Mellanox RDMA performance with VSAN 8

 

Hi All,

I'm still having back-to-back doubts about VSAN.

Can someone help me in this area?

RDMA,

Mellanox Technologies ConnectX-6 Dx EN NIC; 100GbE; dual-port QSFP56; PCIe4.0 x16; (MCX623106AN-CDA)

We are using the above 100 G NICs(2 * 100 G NICs) for VSAN traffic.100 G uses RDMA functionality.

VSAN version is 8 and its 3 node cluster with OSA.

As per the VSAN health,IEEE should be enabled,PFC should be set to 3.Currently it is in CEE mode and PFC is 2.

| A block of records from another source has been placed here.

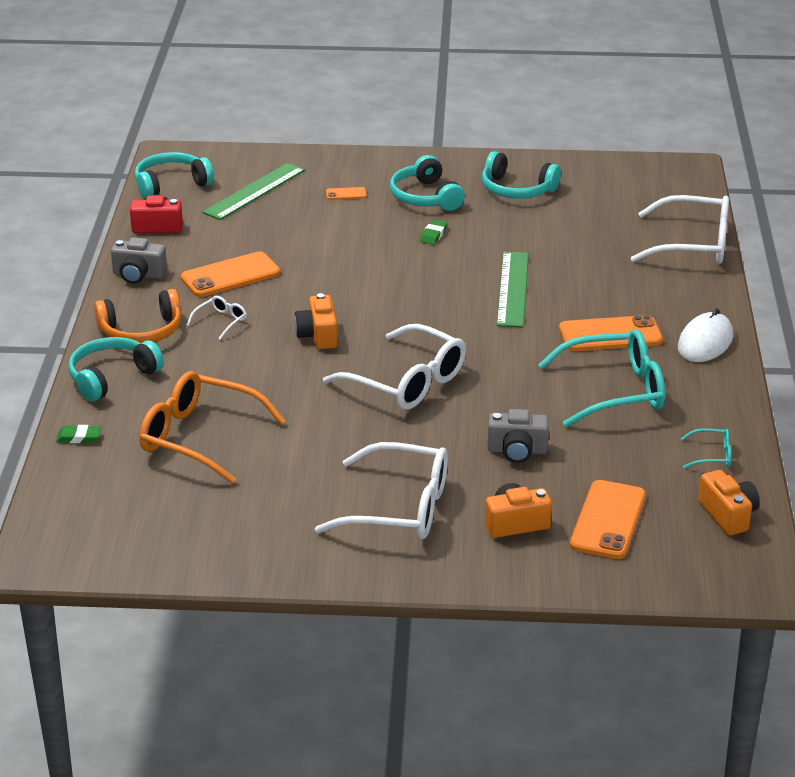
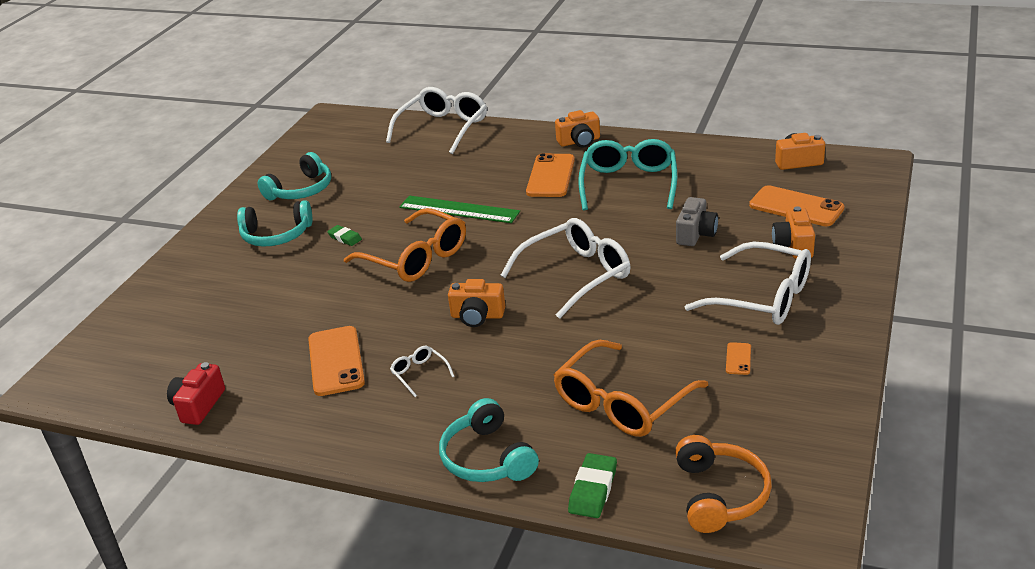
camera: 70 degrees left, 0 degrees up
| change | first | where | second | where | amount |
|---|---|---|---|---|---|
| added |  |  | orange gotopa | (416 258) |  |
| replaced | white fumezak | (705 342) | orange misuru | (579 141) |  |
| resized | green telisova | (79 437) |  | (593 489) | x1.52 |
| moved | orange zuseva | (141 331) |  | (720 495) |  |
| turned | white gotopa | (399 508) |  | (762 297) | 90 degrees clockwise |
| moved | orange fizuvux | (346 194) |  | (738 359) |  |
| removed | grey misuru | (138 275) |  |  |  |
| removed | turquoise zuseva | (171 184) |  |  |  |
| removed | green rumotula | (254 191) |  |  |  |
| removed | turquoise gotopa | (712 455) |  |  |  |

Where we need to set IEEE?

For PFC=3 and lossless configuration and all will be configured from the switch end.I hope so..

 

VSAN performance(network performance in  monitor tab)-->When I try the same, it pushes max 30 Gbps only(all 3 nodes).Is this hard limit? or any other configuration is missing.

 

Note-->We are using cisco 100 G switch for these VSAN connection.

 

Thanks,

Manivel R

 

 

0 Kudos
2 Replies
ManivelR
Hot Shot
Hot Shot

I found most of the answers. 

1) Before enabling ieee and pfc set to 3 from esxi command line, we will need to install these two vibs on esxi. 

Mellanox firmware tools

Nvidia mellanox software tools. 

Then, we will need to run 4 commands on esxi. It's available in reddit website. Check with vsan with rdma there. 

I have updated those commands and took reboot of esxi servers. 

Pfc set =3 is success. 

Rdma mode is showing as unknown instead of ieee. 

I will need to check with vendors. 

0 Kudos
TravisHTX
Contributor
Contributor

Hi Manivel,

 

I just went through the same process of getting IEEE mode working on Mellanox dual port 100 Gb adapters. I am using Arista switches though.

The default firmware config on my Mellanox adpaters already had DCBX_IEEE enabled, so this was the command I needed:

/opt/mellanox/bin/mlxconfig -d mt4119_pciconf0 set LLDP_NB_DCBX_P1=1 LLDP_NB_RX_MODE_P1=2 LLDP_NB_TX_MODE_P1=2 LLDP_NB_DCBX_P2=1 LLDP_NB_RX_MODE_P2=2 LLDP_NB_TX_MODE_P2=2 DCBX_CEE_P1=0 DCBX_CEE_P2=0

 

Here are the driver parameters I used:

esxcli system module parameters set -m nmlx5_core -p "RSS=8 GEN_RSS=3 DRSS=4 dcbx=1 pfctx=8 pfcrx=8 trust_state=2"
esxcli system module parameters set -m nmlx5_rdma -p "dscp_force=26"

 

Followed the steps here for the switch/port configs:

https://enterprise-support.nvidia.com/s/article/roce-configuration-for-arista-switches

 

 

Something that might help with performance, change these settings on the hosts

Net.TcpipRxDispatchQueues = 8
Migrate.VMotionStreamHelpers = 8

 

Once both the switch and hosts configs are done, I rebooted and viola, IEEE mode.

 

Hopefully that helps.